Nesta sexta-feira (30), foi divulgado o PCE, índice de preços de gastos com consumo nos EUA, medida usada pelo Federal Reserve, banco central americano, como indicador oficial de inflação.
O PCE subiu 0,5% em março na comparação com fevereiro. O núcleo do PCE, que exclui itens voláteis como alimentos e energia, avançou 0,4% no período.
Na comparação anual, o PCE subiu 2,3% e seu núcleo aumentou 1,8% em março.
O resultado mensal veio em linha com o que o mercado aguardava, mas o núcleo veio um pouco diferente do projetado, que era de 0,3% na base mensal e de 1,9% na anual.
A meta do Fed é de inflação a 2% ao ano. No entanto, o banco central vem reiterando que a alta acima da meta por alguns meses é natural em um cenário de retomada da economia e, se houver, será transitória.
Outros dados divulgados pelo Bureau of Economic Analysis (BEA), do Departamento de Comércio, foram os gastos com consumo, que subiram 4,2% em março ante fevereiro, segundo dados com ajustes sazonais. A projeção era de 4%.
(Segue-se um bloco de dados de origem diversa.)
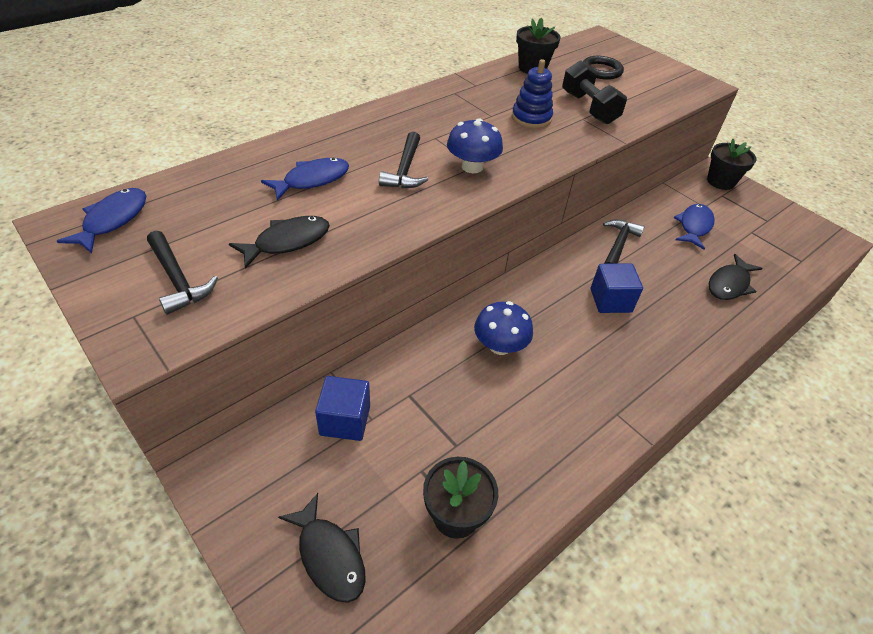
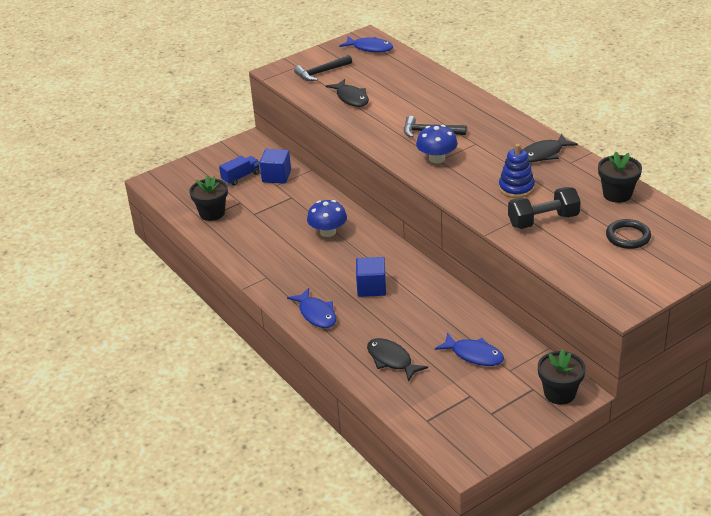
camera: 100 degrees right, 10 degrees down
(312, 180) = (413, 100): blue fish -> blue fish (316, 314)
(330, 555) = (200, 177): black fish -> black fish (544, 154)
(339, 478) = (241, 177): none -> blue truck
(618, 245) = (441, 301): black hammer -> none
Já a renda pessoal teve um salto considerável: 21,1% no mesmo período, superando o ganho de 20% projetado pelo mercado.
Segundo o relatório, o aumento na renda pessoal em março reflete o aumento nos benefícios sociais do governo, dentro do pacote de US$ 1,9 trilhão de auxílio à pandemia do governo Joe Biden.